Implicit in my tiredness with these critiques of megachurch excess--critiques, remember, that I agree with--is that most of us making them are still complicit in the entertainment-saturated nature of our culture. For example, after writing a paragraph on the virtues of boredom I switched over to the Amazon tab on my browser and watched an episode of Justified on my prime account, afraid that this book on the Trinity I am reading would be less engaging than watching Timothy Olyphant strut around and shoot bad guys. In other words, we inundate our average lives with entertainment, hopping from blog to blog or video to video and then expect our churches to silence all of the noise for an hour and fifteen minutes on Sunday morning so we can contemplate in peace before we rush off into the next thing.

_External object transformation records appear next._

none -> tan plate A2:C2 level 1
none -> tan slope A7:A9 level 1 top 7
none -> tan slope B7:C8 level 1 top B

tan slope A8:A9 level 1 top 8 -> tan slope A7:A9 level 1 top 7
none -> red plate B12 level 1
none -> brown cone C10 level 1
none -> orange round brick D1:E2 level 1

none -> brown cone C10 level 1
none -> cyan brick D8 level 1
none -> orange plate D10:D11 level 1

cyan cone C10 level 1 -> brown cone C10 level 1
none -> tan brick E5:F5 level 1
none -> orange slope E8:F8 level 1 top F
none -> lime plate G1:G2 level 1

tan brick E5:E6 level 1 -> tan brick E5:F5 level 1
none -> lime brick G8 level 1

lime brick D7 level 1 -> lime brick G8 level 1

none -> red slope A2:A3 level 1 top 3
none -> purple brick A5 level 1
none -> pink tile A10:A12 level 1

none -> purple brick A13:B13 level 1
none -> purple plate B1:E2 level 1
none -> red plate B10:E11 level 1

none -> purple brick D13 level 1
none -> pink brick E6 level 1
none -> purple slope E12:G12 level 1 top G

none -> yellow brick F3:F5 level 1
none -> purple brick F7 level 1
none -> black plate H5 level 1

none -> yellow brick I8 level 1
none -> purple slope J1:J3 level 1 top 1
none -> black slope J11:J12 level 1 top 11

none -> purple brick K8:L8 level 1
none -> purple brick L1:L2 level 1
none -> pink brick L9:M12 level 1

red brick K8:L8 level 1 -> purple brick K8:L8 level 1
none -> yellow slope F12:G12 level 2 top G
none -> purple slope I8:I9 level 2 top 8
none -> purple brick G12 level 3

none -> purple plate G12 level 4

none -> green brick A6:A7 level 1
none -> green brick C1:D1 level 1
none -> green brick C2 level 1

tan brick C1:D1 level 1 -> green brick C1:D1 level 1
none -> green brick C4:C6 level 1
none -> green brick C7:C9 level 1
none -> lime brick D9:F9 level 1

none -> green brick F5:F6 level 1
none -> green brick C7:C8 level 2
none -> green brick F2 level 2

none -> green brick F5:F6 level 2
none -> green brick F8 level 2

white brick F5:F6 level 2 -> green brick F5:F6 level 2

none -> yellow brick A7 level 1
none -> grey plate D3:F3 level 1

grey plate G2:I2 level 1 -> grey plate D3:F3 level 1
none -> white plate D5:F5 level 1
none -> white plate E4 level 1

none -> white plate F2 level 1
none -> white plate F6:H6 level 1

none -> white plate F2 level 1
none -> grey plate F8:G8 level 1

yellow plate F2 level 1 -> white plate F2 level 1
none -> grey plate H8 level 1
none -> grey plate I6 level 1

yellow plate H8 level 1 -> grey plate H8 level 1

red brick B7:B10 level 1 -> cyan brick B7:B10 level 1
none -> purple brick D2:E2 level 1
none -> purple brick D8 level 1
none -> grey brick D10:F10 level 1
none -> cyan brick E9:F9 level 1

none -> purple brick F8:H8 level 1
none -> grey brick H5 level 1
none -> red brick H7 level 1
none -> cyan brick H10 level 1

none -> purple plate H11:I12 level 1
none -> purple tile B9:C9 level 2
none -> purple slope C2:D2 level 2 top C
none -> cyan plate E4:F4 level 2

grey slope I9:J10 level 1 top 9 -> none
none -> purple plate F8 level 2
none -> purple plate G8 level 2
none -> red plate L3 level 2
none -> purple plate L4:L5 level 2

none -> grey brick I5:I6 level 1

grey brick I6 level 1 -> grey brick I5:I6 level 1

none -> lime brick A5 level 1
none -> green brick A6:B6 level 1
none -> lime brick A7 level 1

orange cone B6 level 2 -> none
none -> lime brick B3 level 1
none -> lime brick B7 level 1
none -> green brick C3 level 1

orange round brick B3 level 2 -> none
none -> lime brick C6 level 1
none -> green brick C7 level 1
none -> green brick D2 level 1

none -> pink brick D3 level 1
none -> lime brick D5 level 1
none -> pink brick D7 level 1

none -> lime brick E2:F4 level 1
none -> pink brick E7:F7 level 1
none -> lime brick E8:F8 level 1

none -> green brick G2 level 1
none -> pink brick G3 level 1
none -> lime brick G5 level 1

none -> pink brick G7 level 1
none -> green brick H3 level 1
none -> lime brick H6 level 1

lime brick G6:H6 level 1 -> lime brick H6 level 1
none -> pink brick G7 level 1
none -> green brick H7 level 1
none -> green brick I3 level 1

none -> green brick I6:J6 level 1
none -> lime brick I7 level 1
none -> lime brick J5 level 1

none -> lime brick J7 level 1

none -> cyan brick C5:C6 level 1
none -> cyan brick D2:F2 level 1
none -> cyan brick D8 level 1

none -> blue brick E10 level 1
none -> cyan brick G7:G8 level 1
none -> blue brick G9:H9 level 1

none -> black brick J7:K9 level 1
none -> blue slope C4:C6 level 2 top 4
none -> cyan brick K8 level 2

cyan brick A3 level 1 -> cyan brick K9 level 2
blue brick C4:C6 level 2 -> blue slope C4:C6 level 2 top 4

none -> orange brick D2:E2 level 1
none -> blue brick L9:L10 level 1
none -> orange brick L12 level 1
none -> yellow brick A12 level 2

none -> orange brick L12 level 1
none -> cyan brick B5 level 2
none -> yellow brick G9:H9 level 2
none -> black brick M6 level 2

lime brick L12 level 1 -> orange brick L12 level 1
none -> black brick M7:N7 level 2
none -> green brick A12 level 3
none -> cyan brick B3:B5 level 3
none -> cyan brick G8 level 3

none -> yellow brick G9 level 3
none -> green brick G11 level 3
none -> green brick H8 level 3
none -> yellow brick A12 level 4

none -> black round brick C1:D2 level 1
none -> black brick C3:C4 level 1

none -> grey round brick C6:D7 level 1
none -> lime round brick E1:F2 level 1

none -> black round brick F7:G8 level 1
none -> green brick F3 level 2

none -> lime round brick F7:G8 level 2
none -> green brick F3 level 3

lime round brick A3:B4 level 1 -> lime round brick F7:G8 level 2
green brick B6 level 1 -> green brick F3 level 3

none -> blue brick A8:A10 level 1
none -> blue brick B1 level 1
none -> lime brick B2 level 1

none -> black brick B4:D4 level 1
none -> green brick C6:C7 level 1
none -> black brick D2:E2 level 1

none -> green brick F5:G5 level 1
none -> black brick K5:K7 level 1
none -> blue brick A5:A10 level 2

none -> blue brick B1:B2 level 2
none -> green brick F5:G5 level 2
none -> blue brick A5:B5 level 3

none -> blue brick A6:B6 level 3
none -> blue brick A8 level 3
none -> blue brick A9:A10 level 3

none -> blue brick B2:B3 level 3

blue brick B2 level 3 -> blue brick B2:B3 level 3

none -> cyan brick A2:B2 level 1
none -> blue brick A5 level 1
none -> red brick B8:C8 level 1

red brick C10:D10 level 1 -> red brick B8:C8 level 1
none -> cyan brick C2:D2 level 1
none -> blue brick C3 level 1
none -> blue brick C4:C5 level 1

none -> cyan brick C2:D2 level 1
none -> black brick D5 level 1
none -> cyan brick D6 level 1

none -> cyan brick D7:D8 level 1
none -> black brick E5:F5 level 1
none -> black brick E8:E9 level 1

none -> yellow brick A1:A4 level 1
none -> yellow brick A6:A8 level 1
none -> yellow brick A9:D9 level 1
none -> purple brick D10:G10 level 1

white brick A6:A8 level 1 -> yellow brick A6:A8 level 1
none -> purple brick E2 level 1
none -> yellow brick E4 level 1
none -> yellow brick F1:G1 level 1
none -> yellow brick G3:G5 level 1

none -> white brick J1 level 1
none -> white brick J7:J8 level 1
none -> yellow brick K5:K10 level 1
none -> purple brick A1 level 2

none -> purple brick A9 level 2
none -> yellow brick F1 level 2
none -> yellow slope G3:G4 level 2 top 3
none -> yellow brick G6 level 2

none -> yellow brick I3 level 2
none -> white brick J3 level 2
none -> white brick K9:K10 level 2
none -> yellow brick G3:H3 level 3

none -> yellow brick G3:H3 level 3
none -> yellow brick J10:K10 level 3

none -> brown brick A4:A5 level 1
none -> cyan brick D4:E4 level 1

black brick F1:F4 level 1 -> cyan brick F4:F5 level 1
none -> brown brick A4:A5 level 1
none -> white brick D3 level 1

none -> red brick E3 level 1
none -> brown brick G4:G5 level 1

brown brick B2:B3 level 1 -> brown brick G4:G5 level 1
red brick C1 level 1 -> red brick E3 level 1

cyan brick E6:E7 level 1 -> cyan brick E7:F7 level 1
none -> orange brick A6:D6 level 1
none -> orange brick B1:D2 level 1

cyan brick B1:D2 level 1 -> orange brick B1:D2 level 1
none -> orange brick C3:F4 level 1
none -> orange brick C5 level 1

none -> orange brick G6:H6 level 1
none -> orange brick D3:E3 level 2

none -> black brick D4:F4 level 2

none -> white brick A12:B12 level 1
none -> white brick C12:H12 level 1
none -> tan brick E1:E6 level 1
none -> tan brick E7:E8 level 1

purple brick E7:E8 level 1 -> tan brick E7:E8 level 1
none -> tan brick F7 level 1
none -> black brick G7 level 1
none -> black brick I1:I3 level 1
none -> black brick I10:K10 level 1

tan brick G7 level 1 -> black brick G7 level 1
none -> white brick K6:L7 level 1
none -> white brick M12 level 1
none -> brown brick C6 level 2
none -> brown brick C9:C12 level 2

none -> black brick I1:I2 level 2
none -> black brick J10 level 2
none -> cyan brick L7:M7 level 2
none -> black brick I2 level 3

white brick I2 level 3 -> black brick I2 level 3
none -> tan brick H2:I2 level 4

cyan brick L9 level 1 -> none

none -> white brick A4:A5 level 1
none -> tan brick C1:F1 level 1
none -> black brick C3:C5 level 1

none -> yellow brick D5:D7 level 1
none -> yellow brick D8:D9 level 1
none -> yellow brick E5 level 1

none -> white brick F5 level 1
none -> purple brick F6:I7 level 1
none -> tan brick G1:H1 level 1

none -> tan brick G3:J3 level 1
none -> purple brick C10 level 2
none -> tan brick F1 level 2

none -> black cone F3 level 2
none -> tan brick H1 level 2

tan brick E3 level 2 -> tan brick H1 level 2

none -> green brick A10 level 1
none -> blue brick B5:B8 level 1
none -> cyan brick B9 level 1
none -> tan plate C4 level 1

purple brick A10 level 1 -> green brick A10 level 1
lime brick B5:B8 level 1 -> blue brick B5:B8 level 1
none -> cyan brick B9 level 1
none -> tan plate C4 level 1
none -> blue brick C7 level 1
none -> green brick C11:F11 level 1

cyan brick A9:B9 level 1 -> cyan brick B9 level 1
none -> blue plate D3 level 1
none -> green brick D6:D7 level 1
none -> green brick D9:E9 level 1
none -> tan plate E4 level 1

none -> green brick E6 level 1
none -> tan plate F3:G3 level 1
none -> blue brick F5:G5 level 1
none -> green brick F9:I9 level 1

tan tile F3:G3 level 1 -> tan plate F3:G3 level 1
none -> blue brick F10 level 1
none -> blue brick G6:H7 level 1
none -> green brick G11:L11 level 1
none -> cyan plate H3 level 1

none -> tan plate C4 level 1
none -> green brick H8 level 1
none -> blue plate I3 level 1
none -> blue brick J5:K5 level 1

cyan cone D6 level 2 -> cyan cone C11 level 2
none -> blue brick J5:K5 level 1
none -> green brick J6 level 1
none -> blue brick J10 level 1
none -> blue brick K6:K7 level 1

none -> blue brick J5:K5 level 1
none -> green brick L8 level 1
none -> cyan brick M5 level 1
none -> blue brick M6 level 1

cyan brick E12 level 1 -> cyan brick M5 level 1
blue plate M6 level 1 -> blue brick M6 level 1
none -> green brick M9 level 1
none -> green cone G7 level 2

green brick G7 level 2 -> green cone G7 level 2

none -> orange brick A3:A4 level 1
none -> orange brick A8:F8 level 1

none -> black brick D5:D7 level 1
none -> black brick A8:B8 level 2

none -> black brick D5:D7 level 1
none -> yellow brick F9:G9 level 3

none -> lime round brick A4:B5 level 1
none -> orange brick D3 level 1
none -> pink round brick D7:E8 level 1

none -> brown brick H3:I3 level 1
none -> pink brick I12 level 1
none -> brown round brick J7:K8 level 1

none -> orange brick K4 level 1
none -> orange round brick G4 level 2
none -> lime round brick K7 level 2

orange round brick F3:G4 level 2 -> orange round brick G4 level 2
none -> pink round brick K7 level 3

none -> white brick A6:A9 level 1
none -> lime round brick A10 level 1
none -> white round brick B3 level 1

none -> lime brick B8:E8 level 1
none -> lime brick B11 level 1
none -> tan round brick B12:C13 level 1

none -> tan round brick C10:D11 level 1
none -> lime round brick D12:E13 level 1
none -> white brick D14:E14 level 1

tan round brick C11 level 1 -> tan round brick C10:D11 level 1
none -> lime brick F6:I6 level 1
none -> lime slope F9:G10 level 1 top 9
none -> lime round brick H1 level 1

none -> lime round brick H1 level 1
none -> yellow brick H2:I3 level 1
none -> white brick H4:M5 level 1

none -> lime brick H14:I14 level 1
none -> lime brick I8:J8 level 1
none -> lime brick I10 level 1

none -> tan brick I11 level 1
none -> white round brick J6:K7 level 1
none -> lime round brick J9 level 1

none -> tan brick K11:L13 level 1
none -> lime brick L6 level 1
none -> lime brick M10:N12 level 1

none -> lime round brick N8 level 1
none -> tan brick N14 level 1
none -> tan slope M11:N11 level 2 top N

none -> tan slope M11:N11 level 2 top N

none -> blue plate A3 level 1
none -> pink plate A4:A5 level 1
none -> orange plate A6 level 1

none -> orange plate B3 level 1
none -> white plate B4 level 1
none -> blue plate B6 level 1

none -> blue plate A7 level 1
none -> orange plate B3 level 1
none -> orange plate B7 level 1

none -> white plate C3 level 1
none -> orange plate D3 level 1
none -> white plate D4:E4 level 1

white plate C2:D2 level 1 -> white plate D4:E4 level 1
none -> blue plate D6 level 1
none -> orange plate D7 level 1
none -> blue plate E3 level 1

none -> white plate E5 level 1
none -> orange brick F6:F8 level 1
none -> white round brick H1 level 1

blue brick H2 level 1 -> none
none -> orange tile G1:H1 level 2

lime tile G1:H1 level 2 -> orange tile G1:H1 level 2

If we want the church to be different we need to be different. If we want the church to stand out from the constant noise of our culture we need to stand out from it as well. We can keep making fun of the megachurches which is a good enough time, but unless we are cultivating different habits in our daily life, habits which would make the church feel as if it weren't part of its mandate to entertain, then all we are really going to be doing is making fun of other Christians for being just like us every other time but Sunday morning.